# How many case fans can i connect to 400w Power Supply?



## Sukhi_B

Hi i was just wondering how many case fans i could use for my CPU with a 4oo watt power supply. They are all antec 80mm fans and are 12v. At the moment i have 4 case fans, 1 processor fan, 1 cdrw, 1 dvd drive and 1 floppy drive. Is this many items safe for a 400 watt Power supply  or will i have to disconnect something i.e. the front case fans? Please can somebody reply back with an answer. Thanx


----------



## Guest

Hi,

If I understand what you are saying is that you have 4 case fans and the drives you have listed (not fans for them) in your post. If you have four, you are fine with what you have. Case fans don't actually pull much juice, so don't worry about that. I have heard of people on here who have six, seven, or eight fans. Why? Heavens only knows, because I see not reason to do that. If one sets his air flow up correctly, I can see NO reason to have that many. Kind of like thermal paste, too (much paste) many (fans) can be worse than not enough as you get air through the case in a swirling motion instead of a steady front to back airflow. Well, anyway, that is my personal opinion from building computers.


----------



## Sukhi_B

Hi thanx for your post. I also forget to mention that i have a hdd well obvouisly. Any way so you are saying that my power supply is fine with all these fans and will all the hardware that i am running? Also what would you say roughly the Case and SYS temps are in a computer. My Case temp is currently at 55c and SYS temp is 42c. To me these seem quite high but hey im just a beginner! Also how many fans intake/outtake would you recommend, because weirdly enough i added two more intake fans to my pc after having previous 1 intake fan and the temp has rose by about 1/2c  . So at the moment i have 3 intake and 3 outtake. I may be worrying for no reason as i dont know if the temp of my pc is too high or it may just be fine. So if somebody could please just answer these 3/4 questions i would be very grateful. Thanx for the previous help man. :wink:


----------



## Guest

Hi,

Normal temps might depend upon what CPU and what motherboard you are running so kind of hard to pinpoint without this info. Here is a general range from an article that I picked up that might help:

Processor state - Idle/Burn (deg C) 
P4 Prescott - 45/61 
P4 Northwood - 30/48 
P4 Gallatin - 32/51


----------



## cyiwin

Just a note on power, 400W is usually great plenty. There is more to look at than just the amount of Wattage. A cheap 400W power supply should be able to reach 400W but only for short periods of time. I would take a quality 350W over a cheap 500W power supply anytime. Also on fans (or anything for that matter) you can figure out how much wattage each fan pulls by multiplying the voltage by the current. Mine draw .14 Amps so 12V * .14A = 1.68 Watts. I wouldn't worry about them over drawing your power suppy.


----------



## Grump

Here's a link to a handy little tool: Wattage Calculator

I can't vouch for its accuracy, but it's good for general purposes. In all the years I've used and built computers, I have never had a problem with a name-brand power supply. They usually cost a little more. If you are looking for the cheapest PSU, you'll prob'ly get just what you pay for.

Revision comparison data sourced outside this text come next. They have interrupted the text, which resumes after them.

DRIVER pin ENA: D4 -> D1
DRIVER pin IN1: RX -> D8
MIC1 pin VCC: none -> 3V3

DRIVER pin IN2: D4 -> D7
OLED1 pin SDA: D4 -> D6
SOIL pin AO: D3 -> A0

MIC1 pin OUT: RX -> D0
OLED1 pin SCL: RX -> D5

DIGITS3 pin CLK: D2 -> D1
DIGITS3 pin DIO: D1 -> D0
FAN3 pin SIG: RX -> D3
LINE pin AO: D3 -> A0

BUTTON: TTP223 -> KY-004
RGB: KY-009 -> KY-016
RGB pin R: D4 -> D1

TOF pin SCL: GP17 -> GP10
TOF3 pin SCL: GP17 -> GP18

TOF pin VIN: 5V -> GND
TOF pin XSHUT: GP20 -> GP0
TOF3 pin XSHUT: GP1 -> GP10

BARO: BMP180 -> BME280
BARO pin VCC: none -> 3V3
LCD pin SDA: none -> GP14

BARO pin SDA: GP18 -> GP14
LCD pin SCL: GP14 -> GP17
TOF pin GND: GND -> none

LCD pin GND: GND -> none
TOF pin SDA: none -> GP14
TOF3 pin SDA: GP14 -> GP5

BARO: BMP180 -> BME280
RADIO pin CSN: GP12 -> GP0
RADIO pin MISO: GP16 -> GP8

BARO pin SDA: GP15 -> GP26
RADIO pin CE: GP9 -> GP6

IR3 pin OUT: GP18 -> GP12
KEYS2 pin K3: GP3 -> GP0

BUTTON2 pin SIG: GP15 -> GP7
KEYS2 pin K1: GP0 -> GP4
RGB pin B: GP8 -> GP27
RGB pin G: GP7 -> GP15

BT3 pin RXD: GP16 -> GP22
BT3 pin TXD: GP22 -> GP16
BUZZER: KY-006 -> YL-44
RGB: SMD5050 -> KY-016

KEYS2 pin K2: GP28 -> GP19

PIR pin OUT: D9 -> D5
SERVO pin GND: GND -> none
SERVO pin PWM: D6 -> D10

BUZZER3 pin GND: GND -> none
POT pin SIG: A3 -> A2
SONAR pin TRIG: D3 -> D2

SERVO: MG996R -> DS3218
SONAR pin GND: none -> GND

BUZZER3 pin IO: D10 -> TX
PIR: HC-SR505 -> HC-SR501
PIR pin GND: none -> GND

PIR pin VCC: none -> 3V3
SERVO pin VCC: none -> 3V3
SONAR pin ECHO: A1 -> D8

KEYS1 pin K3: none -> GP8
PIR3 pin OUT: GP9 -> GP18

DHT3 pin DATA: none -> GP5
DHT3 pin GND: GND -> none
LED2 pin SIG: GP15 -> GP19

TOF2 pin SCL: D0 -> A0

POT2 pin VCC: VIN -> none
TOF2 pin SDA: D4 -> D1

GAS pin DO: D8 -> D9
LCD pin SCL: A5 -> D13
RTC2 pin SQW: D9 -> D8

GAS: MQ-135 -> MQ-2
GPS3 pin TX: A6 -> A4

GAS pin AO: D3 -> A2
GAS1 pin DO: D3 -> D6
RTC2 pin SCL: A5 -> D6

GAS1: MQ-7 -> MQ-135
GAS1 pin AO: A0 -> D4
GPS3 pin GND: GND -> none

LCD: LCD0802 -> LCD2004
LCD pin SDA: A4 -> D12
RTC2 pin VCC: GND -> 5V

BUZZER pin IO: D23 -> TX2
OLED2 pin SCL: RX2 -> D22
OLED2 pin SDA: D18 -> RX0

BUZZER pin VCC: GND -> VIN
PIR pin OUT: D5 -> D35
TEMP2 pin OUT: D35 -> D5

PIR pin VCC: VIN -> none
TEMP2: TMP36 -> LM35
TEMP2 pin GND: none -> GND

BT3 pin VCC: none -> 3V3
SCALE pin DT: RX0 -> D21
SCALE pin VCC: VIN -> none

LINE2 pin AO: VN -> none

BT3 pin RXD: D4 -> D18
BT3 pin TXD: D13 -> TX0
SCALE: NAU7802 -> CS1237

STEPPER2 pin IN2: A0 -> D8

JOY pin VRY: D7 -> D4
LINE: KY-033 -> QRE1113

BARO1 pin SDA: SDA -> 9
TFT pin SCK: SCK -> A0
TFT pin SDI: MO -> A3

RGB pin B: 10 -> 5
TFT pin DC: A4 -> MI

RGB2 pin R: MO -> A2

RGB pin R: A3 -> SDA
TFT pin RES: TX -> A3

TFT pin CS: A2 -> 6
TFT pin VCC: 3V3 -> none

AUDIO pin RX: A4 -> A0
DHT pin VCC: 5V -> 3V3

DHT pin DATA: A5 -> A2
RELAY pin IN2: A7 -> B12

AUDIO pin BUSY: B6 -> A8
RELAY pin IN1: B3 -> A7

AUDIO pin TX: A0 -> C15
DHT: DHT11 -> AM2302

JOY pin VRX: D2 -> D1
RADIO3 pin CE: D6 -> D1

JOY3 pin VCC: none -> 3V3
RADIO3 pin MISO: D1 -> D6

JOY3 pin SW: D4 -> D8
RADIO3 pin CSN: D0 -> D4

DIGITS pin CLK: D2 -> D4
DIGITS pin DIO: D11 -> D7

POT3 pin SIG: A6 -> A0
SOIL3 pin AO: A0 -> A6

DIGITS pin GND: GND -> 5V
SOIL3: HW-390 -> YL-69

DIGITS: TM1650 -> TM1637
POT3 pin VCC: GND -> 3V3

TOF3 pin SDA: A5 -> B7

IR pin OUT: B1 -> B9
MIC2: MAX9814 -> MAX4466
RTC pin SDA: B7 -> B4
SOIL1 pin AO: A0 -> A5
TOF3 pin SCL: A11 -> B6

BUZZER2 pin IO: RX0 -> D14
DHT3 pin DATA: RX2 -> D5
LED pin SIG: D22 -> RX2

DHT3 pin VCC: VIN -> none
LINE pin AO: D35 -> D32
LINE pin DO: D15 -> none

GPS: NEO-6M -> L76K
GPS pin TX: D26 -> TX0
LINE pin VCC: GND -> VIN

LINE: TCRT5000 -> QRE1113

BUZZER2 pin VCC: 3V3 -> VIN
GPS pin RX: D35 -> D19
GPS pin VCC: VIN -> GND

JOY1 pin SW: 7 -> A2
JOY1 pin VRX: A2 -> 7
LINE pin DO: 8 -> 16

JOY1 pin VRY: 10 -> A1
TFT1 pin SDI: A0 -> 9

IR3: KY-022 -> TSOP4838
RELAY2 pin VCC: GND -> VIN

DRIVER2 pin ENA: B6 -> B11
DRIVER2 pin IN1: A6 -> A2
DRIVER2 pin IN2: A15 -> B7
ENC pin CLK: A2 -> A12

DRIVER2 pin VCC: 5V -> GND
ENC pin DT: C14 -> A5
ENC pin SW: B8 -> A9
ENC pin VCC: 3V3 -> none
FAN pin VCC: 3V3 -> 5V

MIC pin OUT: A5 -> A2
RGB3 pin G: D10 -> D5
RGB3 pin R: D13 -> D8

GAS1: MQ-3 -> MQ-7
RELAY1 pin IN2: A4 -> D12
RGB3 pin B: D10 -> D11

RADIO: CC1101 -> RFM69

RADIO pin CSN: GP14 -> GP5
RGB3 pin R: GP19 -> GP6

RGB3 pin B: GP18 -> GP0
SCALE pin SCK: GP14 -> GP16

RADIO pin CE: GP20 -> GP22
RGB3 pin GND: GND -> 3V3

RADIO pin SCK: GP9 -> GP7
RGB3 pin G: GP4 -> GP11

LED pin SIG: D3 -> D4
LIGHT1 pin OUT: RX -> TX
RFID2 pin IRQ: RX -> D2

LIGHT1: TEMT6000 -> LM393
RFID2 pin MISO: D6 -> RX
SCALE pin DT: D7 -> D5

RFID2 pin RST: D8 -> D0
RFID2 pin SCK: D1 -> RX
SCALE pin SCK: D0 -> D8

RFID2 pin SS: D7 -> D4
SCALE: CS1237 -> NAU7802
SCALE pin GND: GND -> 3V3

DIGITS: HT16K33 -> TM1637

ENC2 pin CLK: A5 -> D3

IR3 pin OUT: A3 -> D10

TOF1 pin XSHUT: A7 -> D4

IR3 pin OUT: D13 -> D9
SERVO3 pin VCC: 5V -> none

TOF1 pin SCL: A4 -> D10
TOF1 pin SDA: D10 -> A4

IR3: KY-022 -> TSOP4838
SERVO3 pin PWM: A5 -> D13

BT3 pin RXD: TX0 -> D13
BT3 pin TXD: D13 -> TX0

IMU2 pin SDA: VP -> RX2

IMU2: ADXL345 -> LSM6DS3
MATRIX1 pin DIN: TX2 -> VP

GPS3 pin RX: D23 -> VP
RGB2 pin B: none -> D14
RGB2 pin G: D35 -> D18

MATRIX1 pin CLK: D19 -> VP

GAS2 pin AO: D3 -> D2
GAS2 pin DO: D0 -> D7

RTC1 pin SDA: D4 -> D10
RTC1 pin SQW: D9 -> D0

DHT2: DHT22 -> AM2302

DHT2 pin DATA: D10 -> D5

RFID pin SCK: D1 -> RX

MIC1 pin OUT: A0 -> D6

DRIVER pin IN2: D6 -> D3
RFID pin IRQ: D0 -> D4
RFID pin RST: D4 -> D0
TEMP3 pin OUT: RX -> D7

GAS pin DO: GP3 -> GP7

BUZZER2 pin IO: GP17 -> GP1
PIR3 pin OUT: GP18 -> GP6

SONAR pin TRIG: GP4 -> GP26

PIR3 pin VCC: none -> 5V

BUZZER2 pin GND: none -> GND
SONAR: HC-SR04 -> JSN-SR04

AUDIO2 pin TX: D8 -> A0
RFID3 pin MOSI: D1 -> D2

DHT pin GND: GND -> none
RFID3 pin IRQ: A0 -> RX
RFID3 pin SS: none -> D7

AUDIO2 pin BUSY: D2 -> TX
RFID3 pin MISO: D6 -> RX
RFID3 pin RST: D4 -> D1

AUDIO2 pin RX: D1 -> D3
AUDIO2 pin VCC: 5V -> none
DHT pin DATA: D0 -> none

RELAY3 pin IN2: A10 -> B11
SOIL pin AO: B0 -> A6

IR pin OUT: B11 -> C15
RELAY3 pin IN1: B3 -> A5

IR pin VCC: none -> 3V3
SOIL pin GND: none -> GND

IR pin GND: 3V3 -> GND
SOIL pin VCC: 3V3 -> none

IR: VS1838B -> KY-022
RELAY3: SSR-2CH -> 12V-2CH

Cooler Master has just introduced a new power supply, called the Real Power 450W. I was able to test this for the company and am using it right now.








Another good power supply is the Enermax Noisetaker 470W -- quiet and power to spare and, like the Cooler Master, it has dual 12V rails for more stable power.








There are other good brands available too. I'm a firm believer in over-kill, so get as powerful a PSU as you can afford. Balance the features with what you need in a PSU -- power output, silence, connectors and style.

Grump


----------